In 2025, Andrej Karpathy published a 630-line script that ran 100 ML experiments per night, unsupervised. It embodied three principles:

1. One metric, one direction.

Metric: val_bpb       # validation bits per byte
Direction: minimize   # lower is better

Not "model quality." Not "training stability." One number. Every decision collapses to: did this change lower val_bpb?

2. Constrained scope.

Scope: train.py only   # agent cannot touch anything else

If the metric worsens, the cause must be in train.py. Nothing else. Failures are isolatable.
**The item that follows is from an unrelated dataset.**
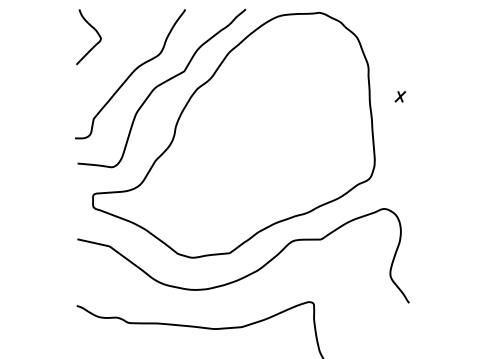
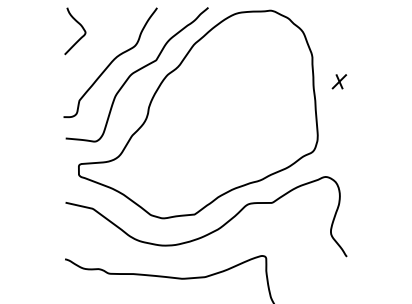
part: (400, 96) -> (339, 81), size x1.67

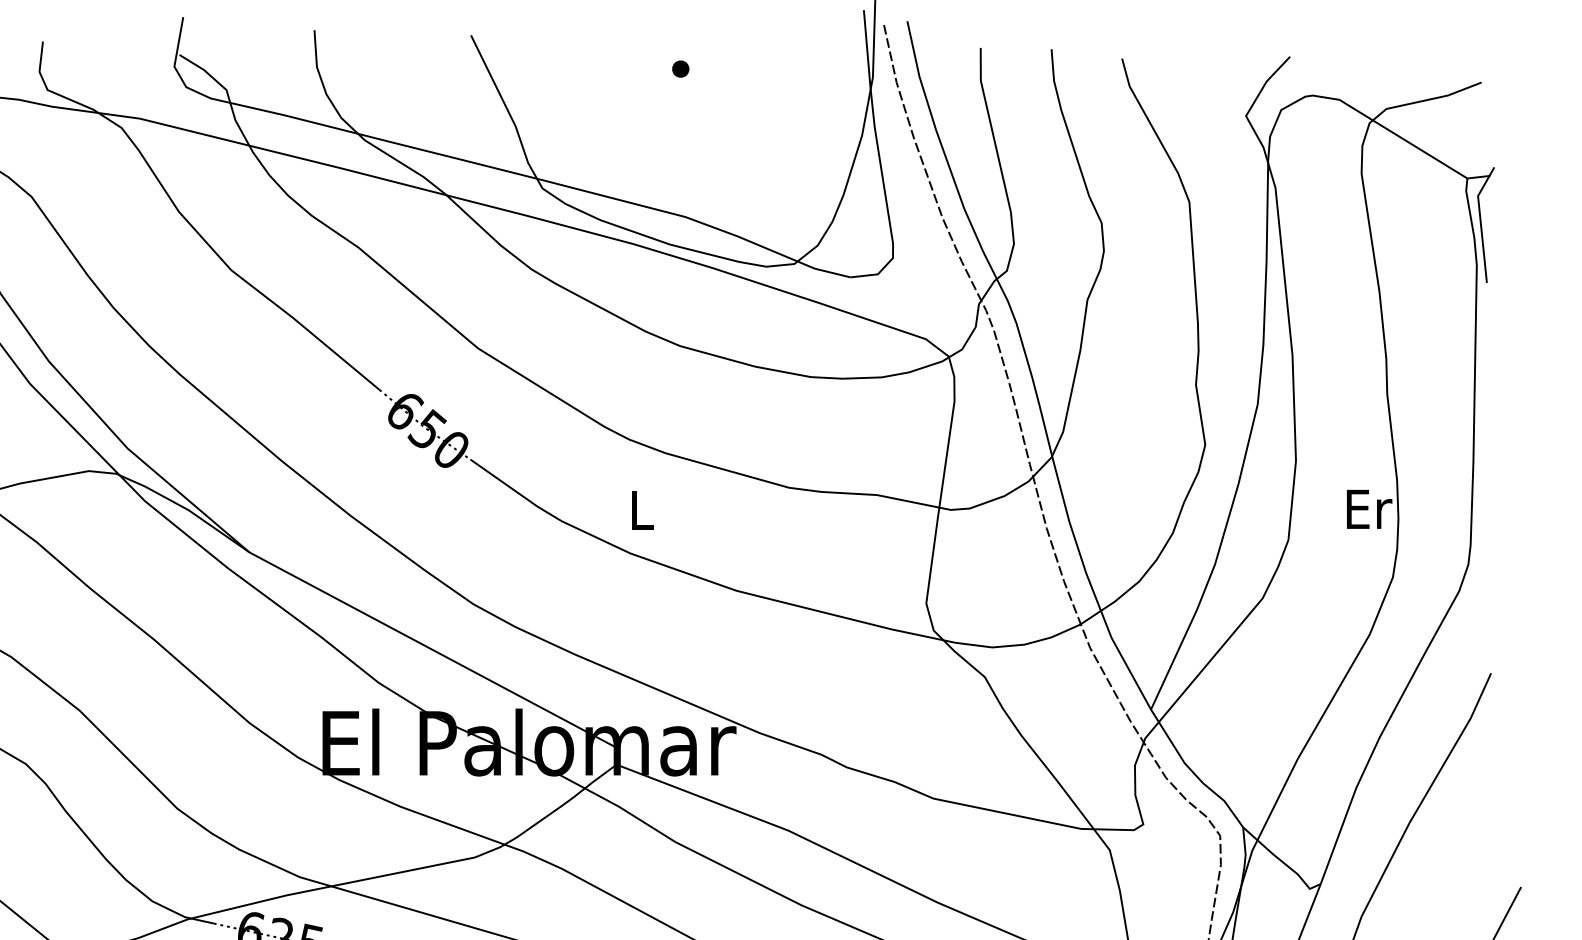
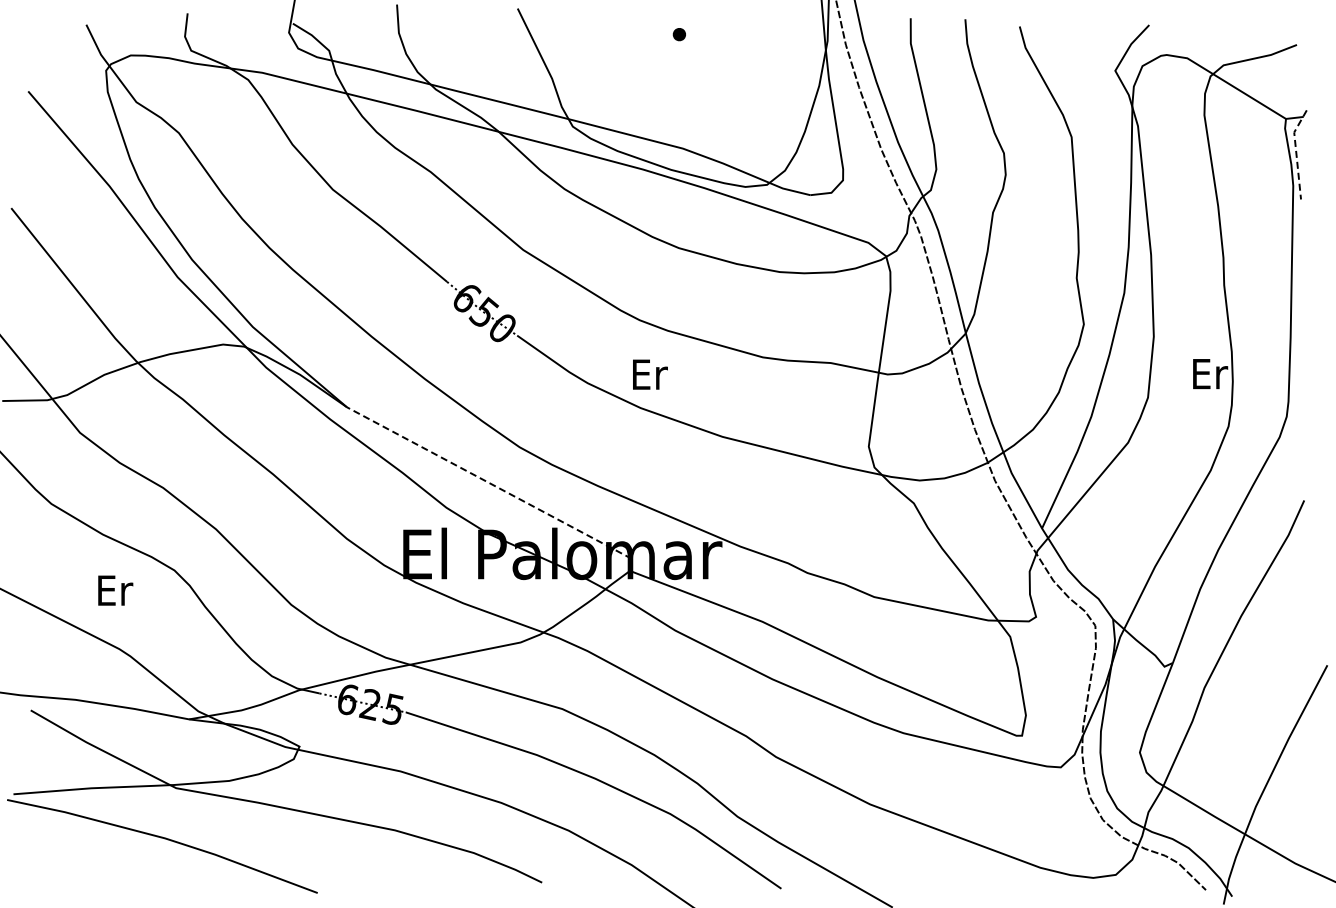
line: (1481, 223) -> (1296, 153), solid -> dashed
text: (643, 509) -> (650, 374), L -> Er
line: (442, 655) -> (495, 486), solid -> dashed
3. Mechanical verification + automatic rollback.

bash
python evaluate.py   # run for exactly 5 minutes
git commit           # commit first
# if score worsened:
git revert HEAD      # automatic, no manual cleanup

The result: a system where every night compounds. Failures are automatically forgotten. Successes are permanently recorded in git.

Key Concepts

ConceptMeaning
Autonomous research loopmodify → verify → keep/discard → repeat, no human between iterations
Mechanical metrica number computed automatically, with a clear direction (higher/lower is better)
Keep policyrule for deciding keep vs. discard; most common: score_improvement
Automatic rollbackgit revert when score worsens — failed experiment stays in history but not in code
Bounded vs. unboundedbounded: exactly N iterations; unbounded: run until target or user interrupt

Try It

Run the code example to see the efficiency gap between random guessing and systematic search:

sh
cd docs/zh/lectures/lecture-01-why-manual-iteration-fails/code
python manual_vs_systematic.py

Questions to think about:

  1. How much better is the grid strategy than the random strategy? Does the gap grow or shrink with a smaller budget?
  2. Change SEED = 42 to SEED = 1 — the random strategy changes, but does the grid strategy?
  3. In your own research project, what would "the metric" be? Can it be computed by one line of Python?
  4. Try writing your first research.md — just three lines: goal, metric, direction.